Briten geben Frequenzen zurück: Neues landesweites UKW-Radioprogramm in NRW wird ausgeschrieben

Briten geben Frequenzen zurück : Neues landesweites UKW-Radioprogramm in NRW wird ausgeschrieben

Weil die britischen Streitkräfte ihre UKW-Frequenzen zurückgeben, entsteht in Nordrhein-Westfalen Platz für ein neues reichweitenstarkes Radioprogramm. Die Frequenzen sollen im kommenden Jahr neu ausgeschrieben, kündigten Landesregierung und Landesanstalt für Medien am Freitag an.

Als Vergabekriterien sind journalistisches Engagement in NRW, Engagement im digitalen Rundfunk DAB+ und „ein Beitrag zum Erhalt des bisherigen Systems“ vorgesehen. Dies dürfte für Anbieter, die bereits im NRW-Radiomarkt engagiert sind, leichter zu erfüllen sein.

Bei der Ausschreibung kleinerer ehemals britischer BFBS-Frequenzen hatte der hessische Anbieter Metropol FM den Zuschlag bekommen. Die Ausschreibung war aber gerichtlich angefochten und gestoppt worden.
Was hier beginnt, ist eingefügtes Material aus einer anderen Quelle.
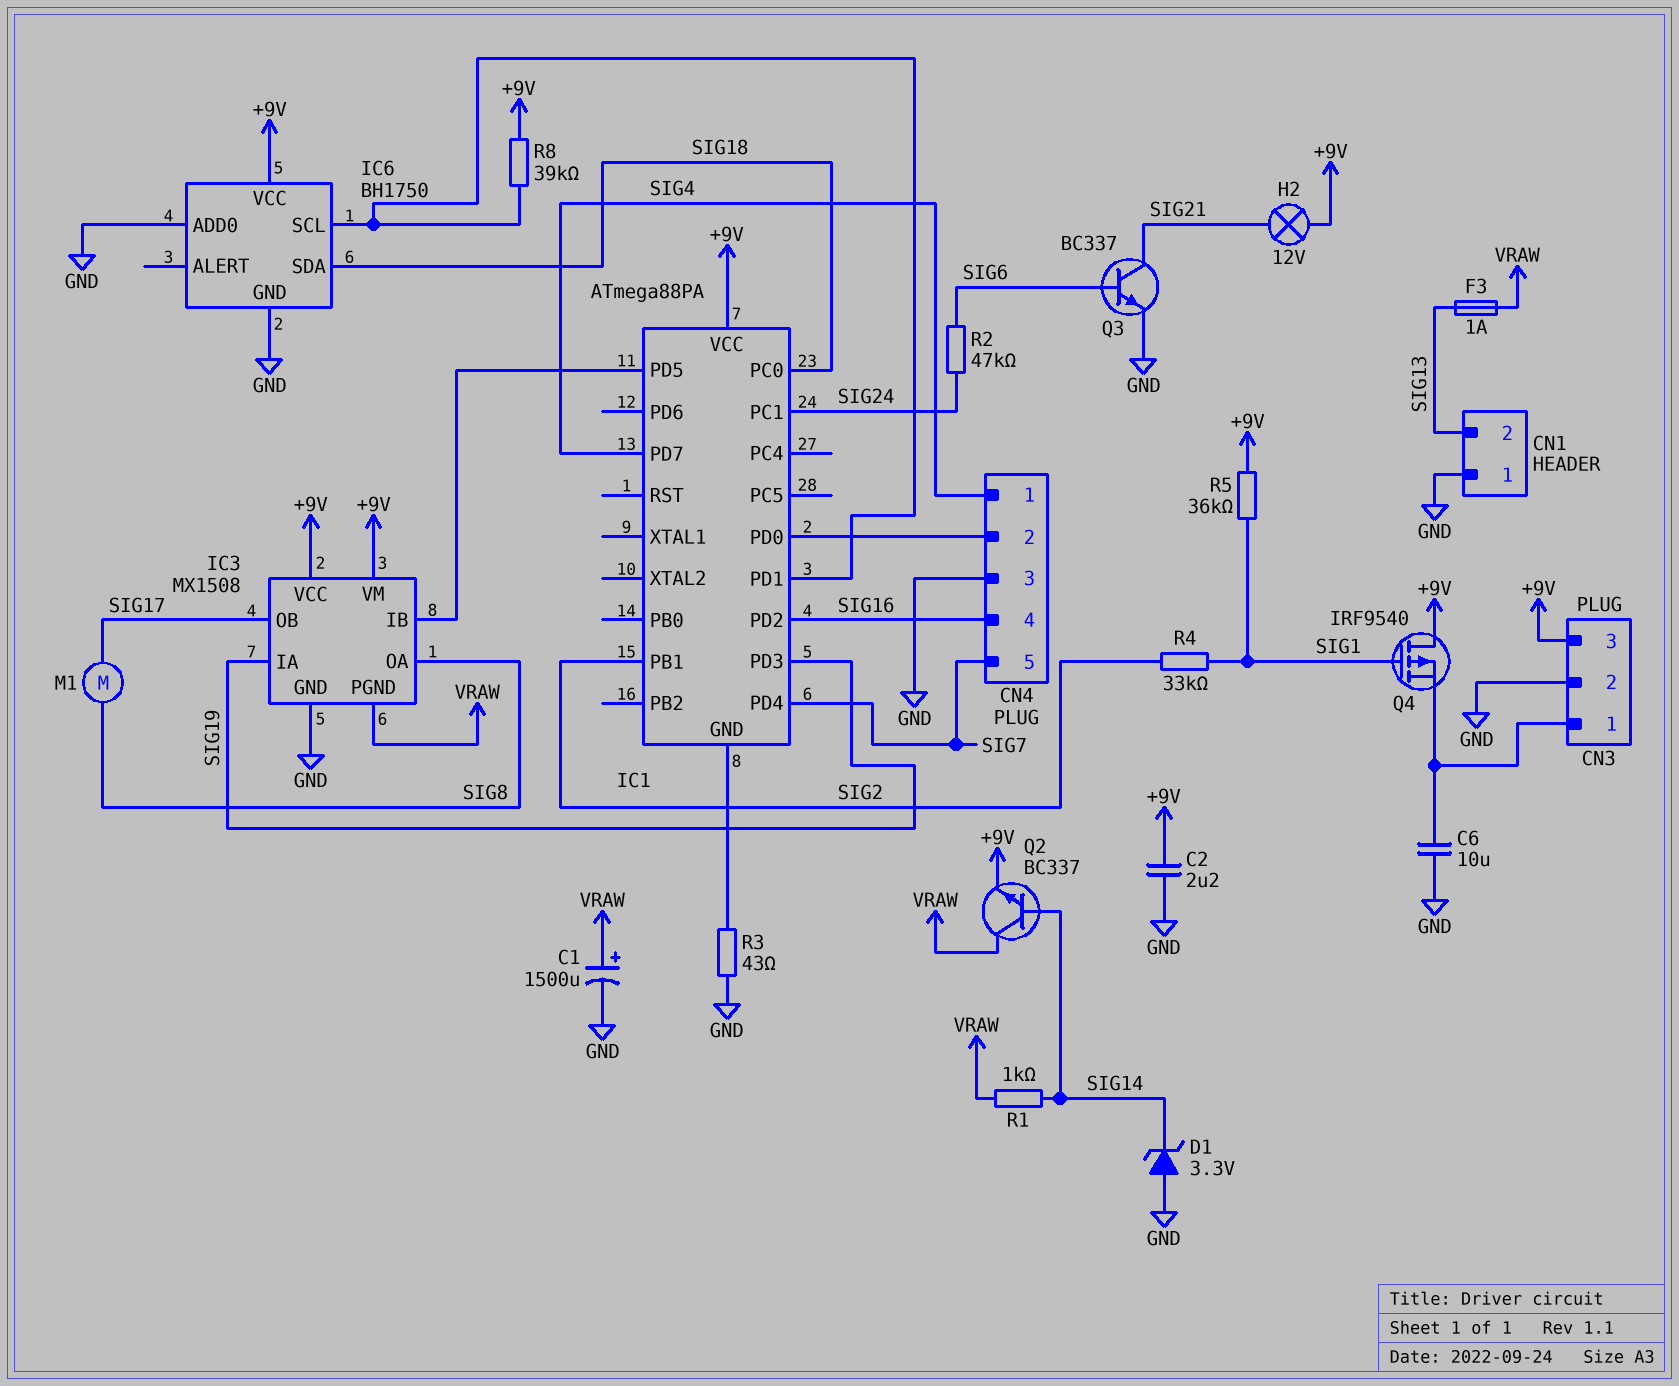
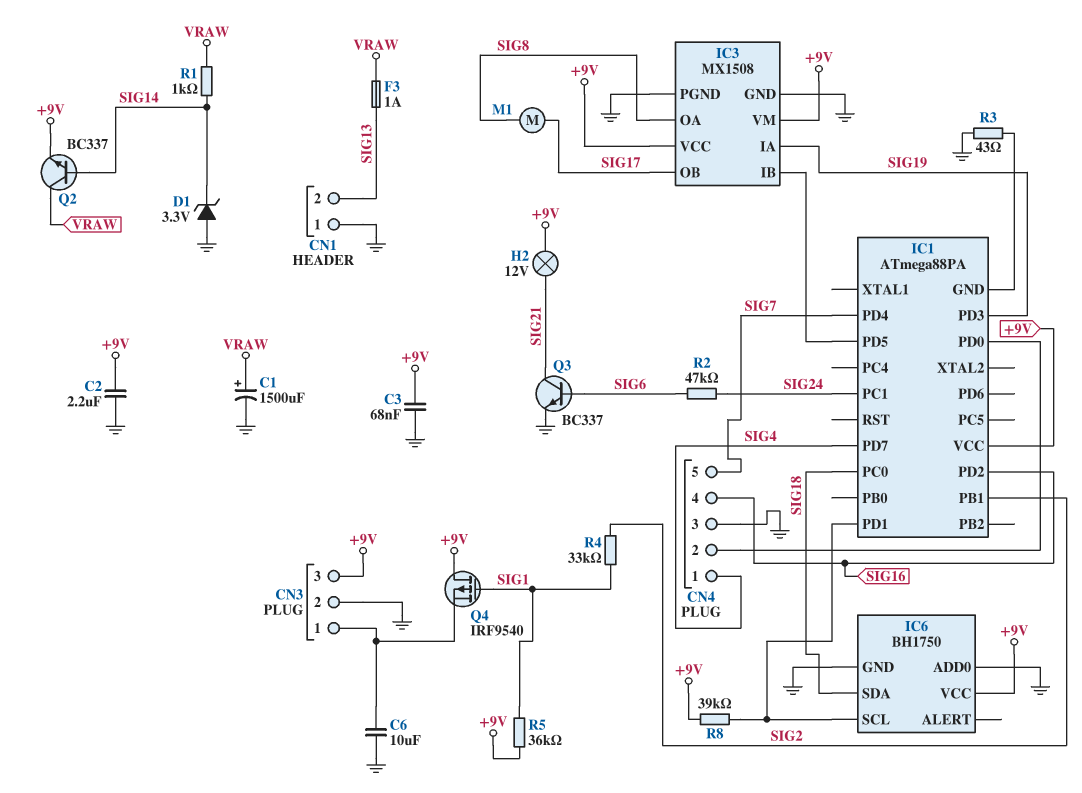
C3: none -> 68nF (+9V, GND)
IC3 pin PGND: VRAW -> GND

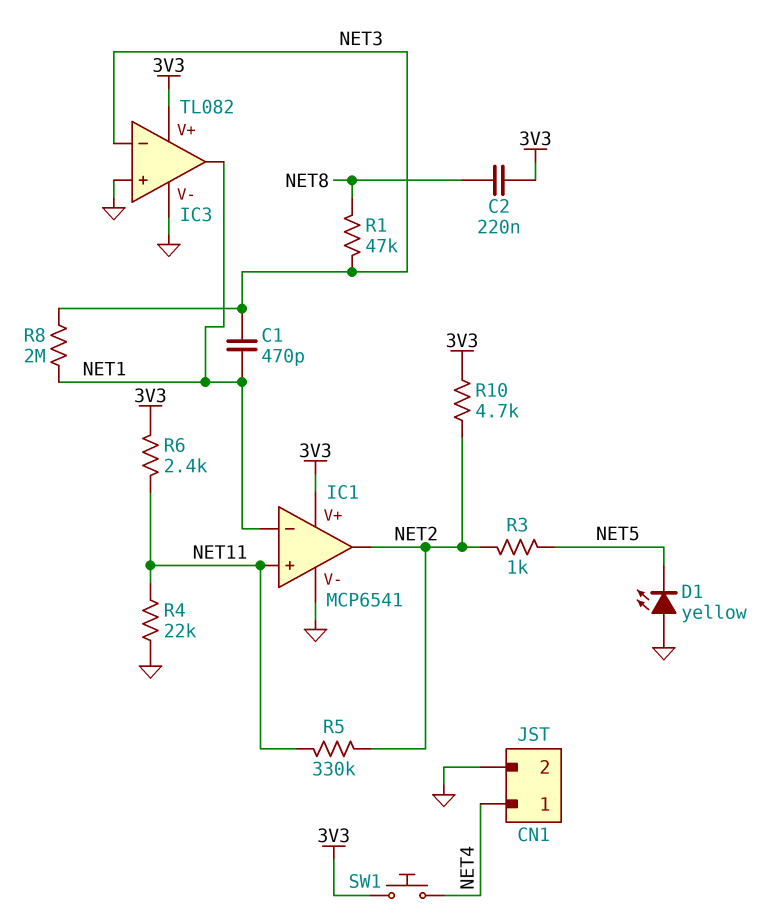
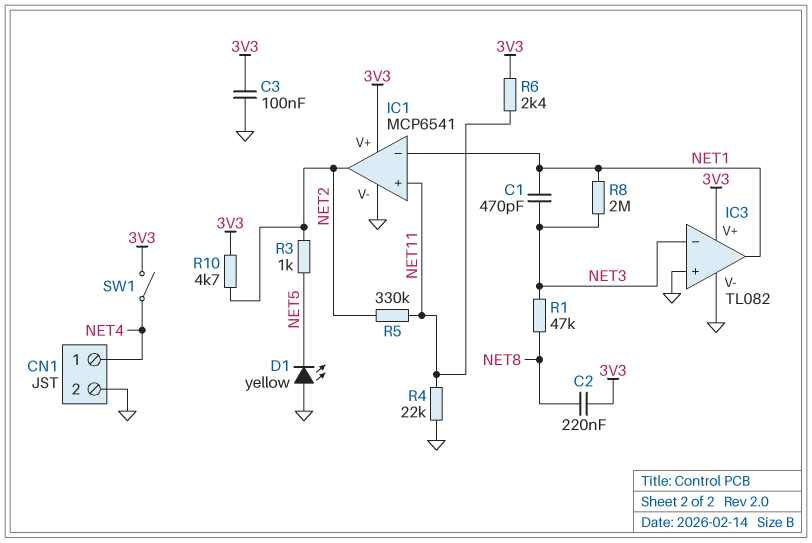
C3: none -> 100nF (3V3, GND)
SW1: button (3V3, NET4) -> switch (3V3, NET4)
NRW-Staatssekretär Nathanael Liminski (CDU) stellte am Freitag eine Gesamtstrategie „Radio in NRW 2022“ vor: Danach können die Verlage die Betriebsgesellschaften der privaten Lokalradios künftig vollständig übernehmen. Die Beschränkung auf 75 Prozent der Anteile entfällt. Sendezeiten für Bürgergruppen („Bürgerfunk“) werde bei der redaktionellen Mindest-Sendedauer der Lokalfenster künftig angerechnet.

Auf eine weitere Reduzierung der Werbezeiten beim WDR wird nach dem Konzept verzichtet. Die Werbebudgets hätten sich nicht wie erhofft auf den Lokalfunk verlagert, sondern seien überwiegend aus dem Radiomarkt abgewandert. Außerdem soll die Landesanstalt für Medien künftig digitale Innovationen im Radiomarkt mit bis zu 1,5 Millionen Euro im Jahr fördern.